What’s in Bloom at Lasdon
Abeliophyllum distichum White Forsythia
Chaenomeles speciosa Flowering Quince
Cornus mas Cornelian Cherry
Corylopsis spicata Winter Hazel
Erica carnea cvs. Winter Heather
Forsythia x intermedia Border Forsythia
Magnolia spp. Flowering Magnolia
Pieris japonica Japanese Pieris
Prunus spp. Flowering Ornamental Cherry
Helleborous orientalis Lenten Rose
Chiondoxa forbesii Glory of the Snow
Hyacinthus orientalis Hyacinth
Narcissus spp. Daffodil
Scilla siberica Spring Beauty
Tulipa fosteriana Emperor Tulips
In the Spotlight
Hellebores are evergreen perennials that bloom in late winter to early spring. They are referred to as evergreen because they maintain their foliage all winter long. They are hardy to zone 4, so do well in our area, in spite of cold weather and snow.

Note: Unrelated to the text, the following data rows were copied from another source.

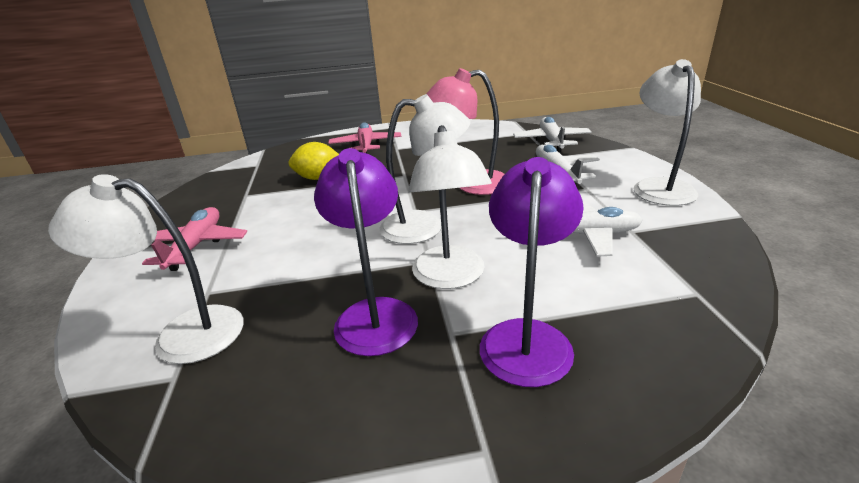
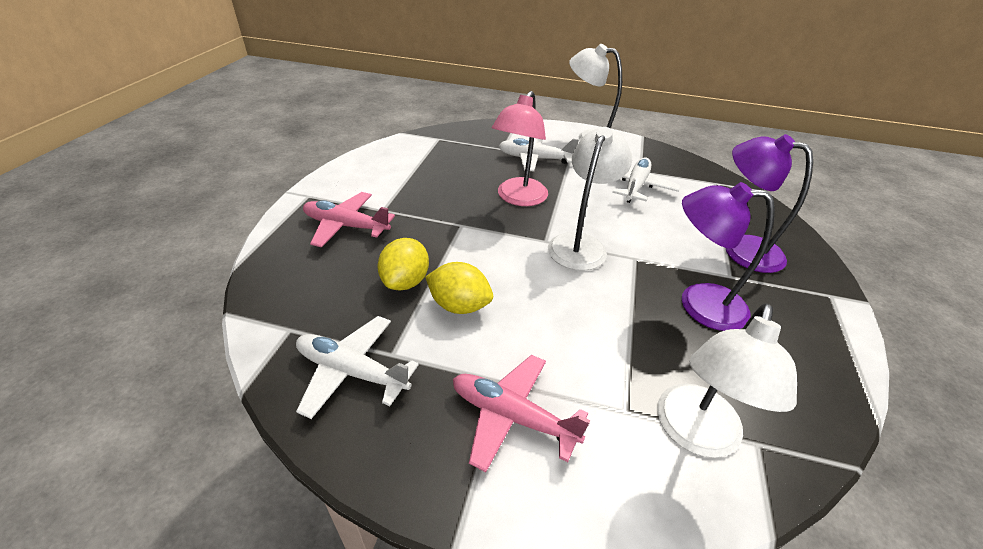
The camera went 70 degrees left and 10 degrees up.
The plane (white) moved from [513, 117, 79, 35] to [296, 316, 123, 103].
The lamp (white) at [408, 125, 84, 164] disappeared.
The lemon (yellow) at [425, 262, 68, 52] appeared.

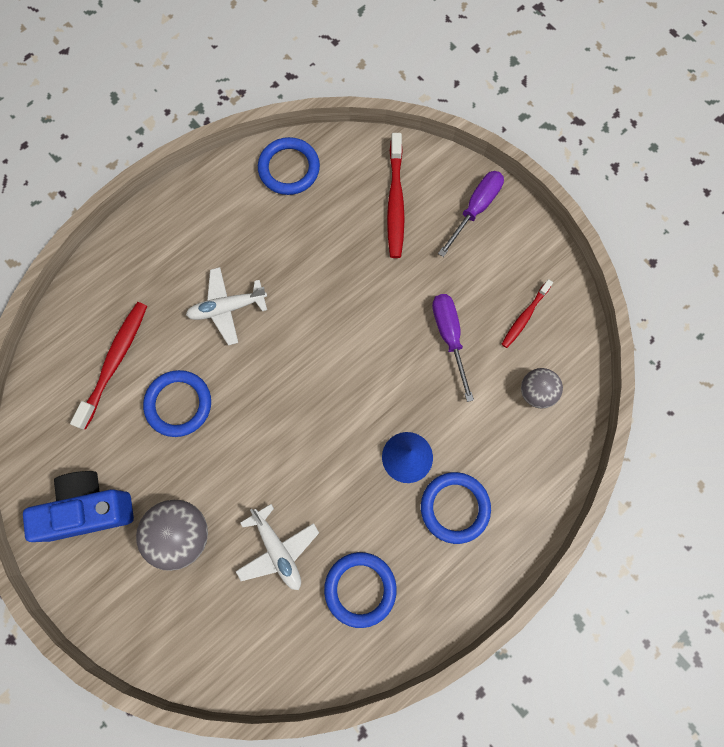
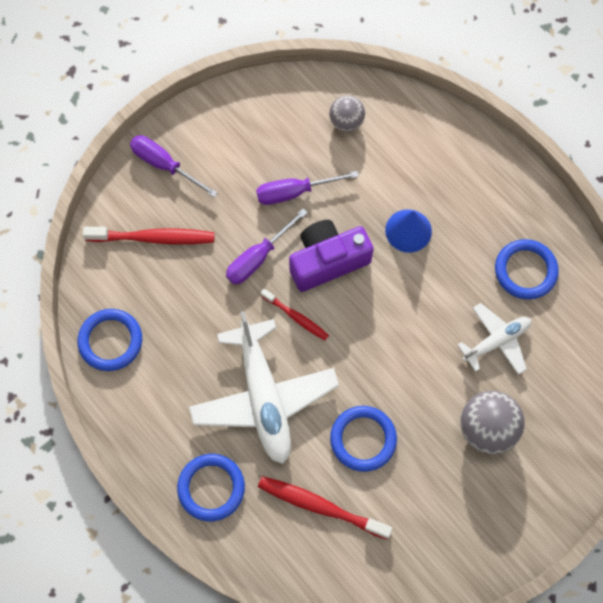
The camera went 90 degrees left and 5 degrees down.
The plane (white) at [186, 267, 81, 79] changed to 1.81 times the size.
The toothbrush (red) moved from [502, 279, 51, 69] to [261, 289, 68, 51].
The camera (blue) at [23, 471, 111, 71] disappeared.
The ring (blue) moved from [421, 472, 70, 72] to [177, 454, 68, 67].
The screwdriver (purple) at [226, 208, 82, 76] appeared.
The camera (purple) at [289, 220, 85, 72] appeared.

The most popular hellebores are the oriental hybrids (Helleborous x hybridus), commonly referred to as Lenten Roses. The name is appropriate given that their long bloom time occurs during Lent and the fact that their flowers resemble a single petaled, old-fashioned rose. The nodding flowers are 2” across and can be found in colors ranging from white, green, pink, and purple. Hellebore flowers may also have petals that are spotted with purple.
Hellebores range in height from 12- 18” and grow best in a well-drained soil that contains plenty of organic matter. They do well in shade and combine beautifully with shrubs as well as other shade loving perennials. At Lasdon we have hellebores planted along a shaded path, just past the heather garden and alongside the Veterans Museum.
Hellebores contain a toxic substance that can cause abdominal pain if eaten. Because of this, hellebores are not usually browsed by deer. This is a definite plus for anyone who has a deer problem and has landscape plants that are routinely eaten by them. In addition to being deer resistant, hellebores are low maintenance perennials. If hellebore foliage looks unsightly after going through a difficult winter, simply cut the foliage back to within a few inches of the ground. The flowers will still come up, with the appearance of a beautiful bouquet, and fresh foliage will grow as spring goes into summer.
Consider adding hellebores to your shade or woodland garden this year. If you do, next winter will show off the hellebores glossy, evergreen foliage and late winter to early spring will provide you with a display of colorful flowers. Hellebores are well worth the wait.